GUADALAJARA, JALISCO (05/MAR/2014).- Rosario Sepúlveda tiene, afuera de lo que llama su cremería y que en realidad es un puesto de tianguis, una pancarta con la cuenta de los días que llevan vendiendo en un parque, cuando antes lo hacía en un mercado, el Pedro Ogazón. Rosario está desesperada porque las condiciones de insalubridad han afectado las ventas y sus mercancías.

“Por supuesto que la gente ya no tiene la misma confianza. Es como comprar en un tianguis y eso no a todos les gusta. En lo personal, sí me molesta, sobre todo por los vecinos. Ellos se han portado muy bien, pero sabemos que somos una incomodidad, porque les causamos basura, ruido y molestias a las que ellos no estaban acostumbrados”, relata la comerciante.

Hoy se cumplen 160 días desde que el Ayuntamiento decidió habilitar un parque aledaño al predio donde se ubicaba el Mercado Pedro Ogazón, para que los comerciantes no dejen de laborar. Pero lo que parecía una medida emergente se ha vuelto una rutina. Y así será medio año más.

Si la licitación no se declara desierta, será durante la primera quincena de septiembre cuando el nuevo mercado esté listo. Mientras, el terreno donde alguna vez estuvo un gigante de más de 45 años hoy es un solar al que pocos voltean a ver.

No se rinden

Lo único que quedó de pie son los locales de alrededor del mercado, que tendrán que ser desocupados, porque el proyecto establece renovarlos. Según el director de Proyectos de la Secretaría de Infraestructura y Obra Pública (SIOP) del Gobierno del Estado, Lucio López Cervantes, “es un proyecto grande, pero de un mercado barrial. De esos que le dan vida a las colonias”.

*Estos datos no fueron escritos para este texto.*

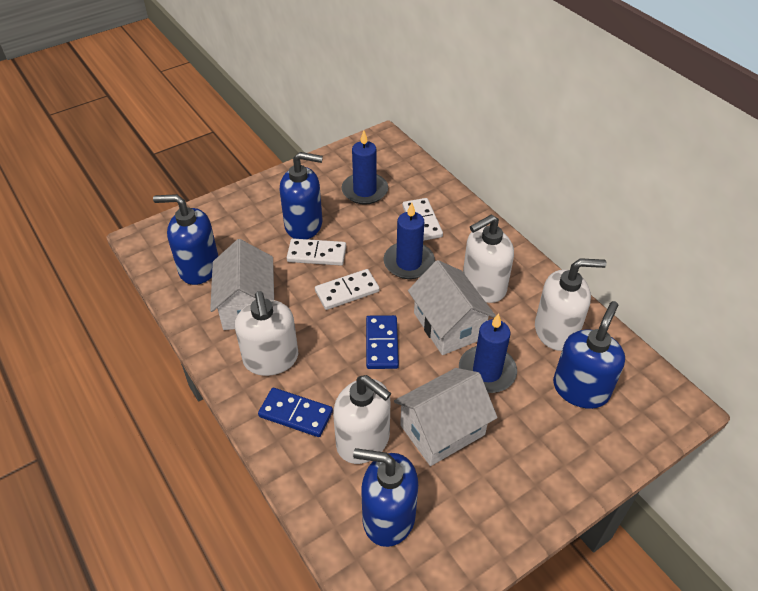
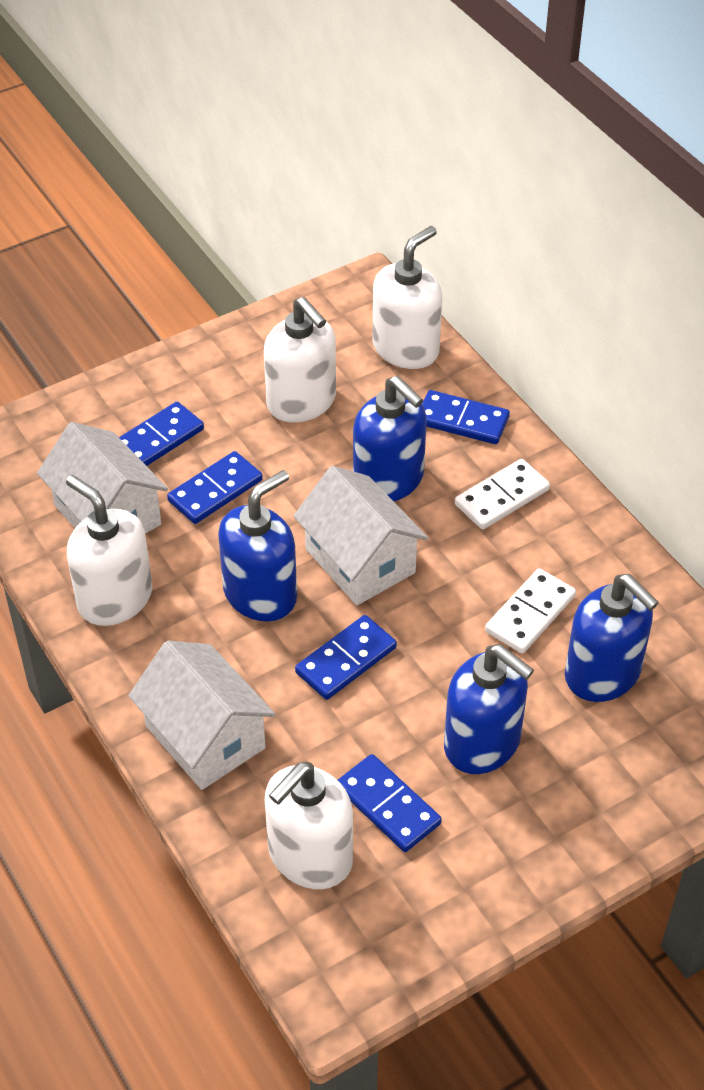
blue candle: 3 -> 0
blue domino: 2 -> 5
white domino: 3 -> 2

Y si es así, el Pedro Ogazón sobrevive porque sus locatarios no se han rendido. Todos los días sacan sus mercancías y venden como si estuvieran en una kermés. Pero también la sobrevivencia se debe a los vecinos, que como Luis Orozco, un hombre de 72 años, opinan que el mercado es “donde la gente se reúne, se ríe, se enoja”.

FRASE

"
Lo más bonito de los mercados no son las paredes, lo bonito es la gente que vive en ellos. Ojalá que eso lo entiendan las autoridades "

Luis Orozco,
vecino de la Colonia Morelos.

Recursos, dictamen y desplome

Aunque hubo un dictamen de la Unidad de Protección Civil Municipal en Guadalajara que advertía de la urgencia de intervenir el Mercado Pedro Ogazón antes de que se viniera abajo, en septiembre pasado, la posible negligencia no fue factor determinante para que el Gobierno del Estado, que se encargará de levantar un nuevo edificio para los locatarios, no haya destinado dinero proveniente del Fondo Estatal de Desastres.

El acuerdo, que se encuentra fechado el 5 de diciembre de 2013 en el periódico oficial del Estado, establece que la Comisión Estatal del Agua comprobó que la noche del 26 de septiembre —el mercado se desplomó a medianoche— sí llovió en la ciudad, aunque nunca aclara que ésa sea una declaratoria de emergencia.

Ese día, la lluvia se combinó con la negligencia de la autoridad. Según un estudio de la Dirección de Protección Civil dos días antes del colapso, el edificio necesitaba una intervención urgente. Pero el inmueble no soportó la espera y se desplomó a medianoche. Por fortuna no hubo pérdidas humanas ni lesionados por el derrumbe del edificio de más de 40 años que está a tres cuadras de la estación Santa Filomena del Tren Ligero.